The Omegahedron, meanwhile, crashes to Earth, landing in the picnic of Selena, a frustrated witch living in a carnival funhouse. Selena immediately recognizes it as an object of great power, and sets off on what should be a path to world domination but instead ends up being the downfall of the whole movie. Selena and Supergirl, who is disguised as student Linda Lee, spend the entire movie fighting over a guy.

This guy:

"Supergirl: The Movie" (5)

The problem is that this movie doesn't have enough "super", and has way too much "girl".

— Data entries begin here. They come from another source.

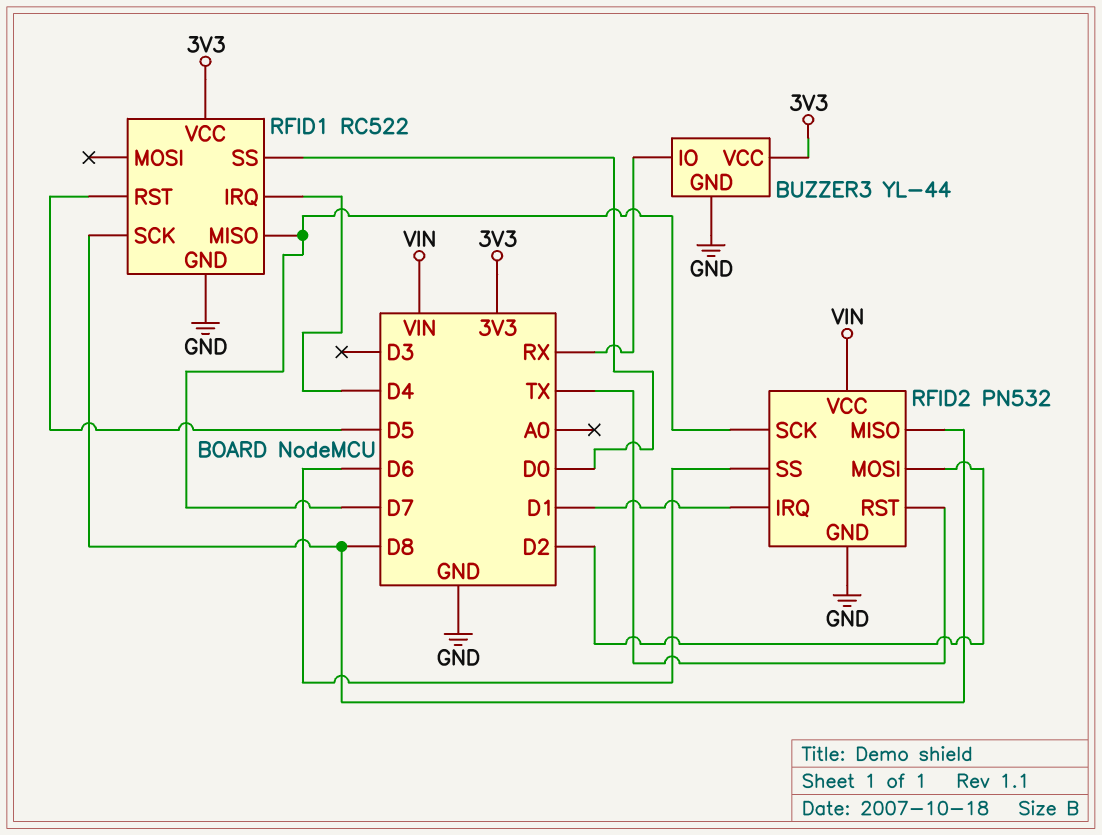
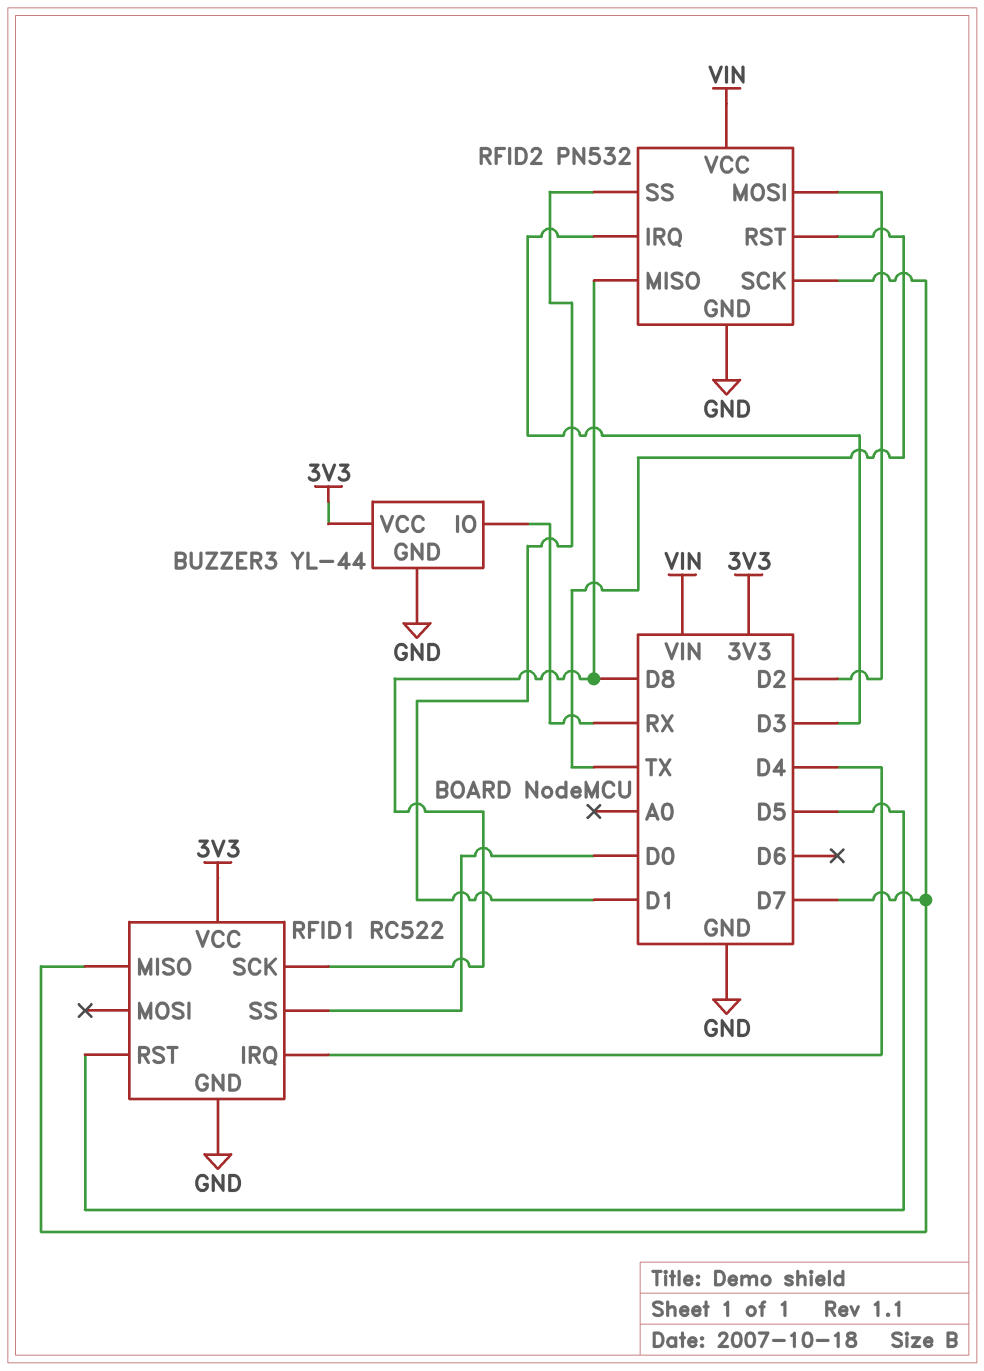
RFID2 pin IRQ: D1 -> D3
RFID2 pin SS: D6 -> D1

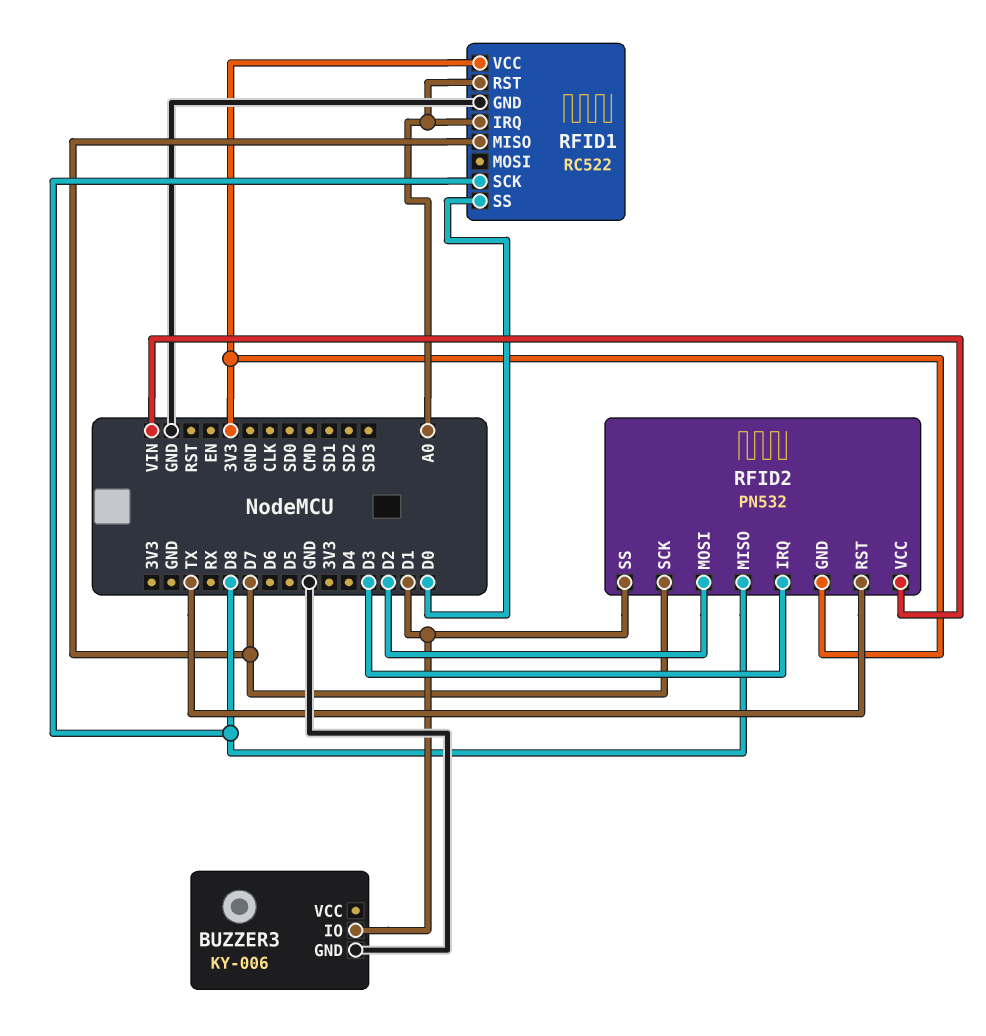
BUZZER3: YL-44 -> KY-006
BUZZER3 pin IO: RX -> D1
BUZZER3 pin VCC: 3V3 -> none
RFID1 pin IRQ: D4 -> A0
RFID1 pin RST: D5 -> A0
RFID2 pin GND: GND -> 3V3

Not only do we have two powerful women spending an hour fighting over a man, but there's also a couple of scenes of wacky girls' dorm hijinks:

"Supergirl: The Movie" (6)

and some rather disappointing action sequences where Supergirl fights evil bumper cars, runaway construction equipment, rapist truck drivers, uneven tilting flooring (she forgets that she can fly? I guess?), a demon, and in one really terrible sequence a giant invisible monster. I can only assume that they had to make the monster invisible because they spent all of the special effects money on Faye Dunway's wigs and outfits:

"Supergirl: The Movie" (1)

Seriously, she has a ton of hair in this movie:

"Supergirl: The Movie" (2)

and a ton of outfits:

"Supergirl: The Movie" (3)

"Supergirl: The Movie" (4)

"Supergirl: The Movie" (7)

"Supergirl: The Movie" (9)

"Supergirl: The Movie" (10)

but again, I think people were trying, sort of. The movie just can't seem to decide what kind of movie it wants to be. It's way too much "chick flick" to be a superhero movie, and way too much "superhero" for a movie about two women fighting over a man. It's kind of like the creators couldn't figure out who their target audience was, so they created a movie that doesn't really appeal to anyone specifically.

And then there's Faye Dunaway.

I get that Academy Award winners sometimes make shallow, fun movies just because they might feel like it. They might be compelled to by finances, or because they love to make movies and just don't want to stop. There are any number of reasons why award winning actors and actresses make movies like Street Fighter, Trog, and Wicked Stepmother, but you still have to wonder if Faye Dunaway looked at a giant pile of movie scripts and thought, "Yes! This is worth my effort."

Because damn, does she put in some effort.

Somewhere along the way she must have confused "supervillain" with "drag show emcee", because her acting in this movie makes her work in Mommie Dearest seem mannered, subtle, and completely understated. It's an unforgettable performance.

Especially if you see a huge wig somewhere and it triggers a flashback.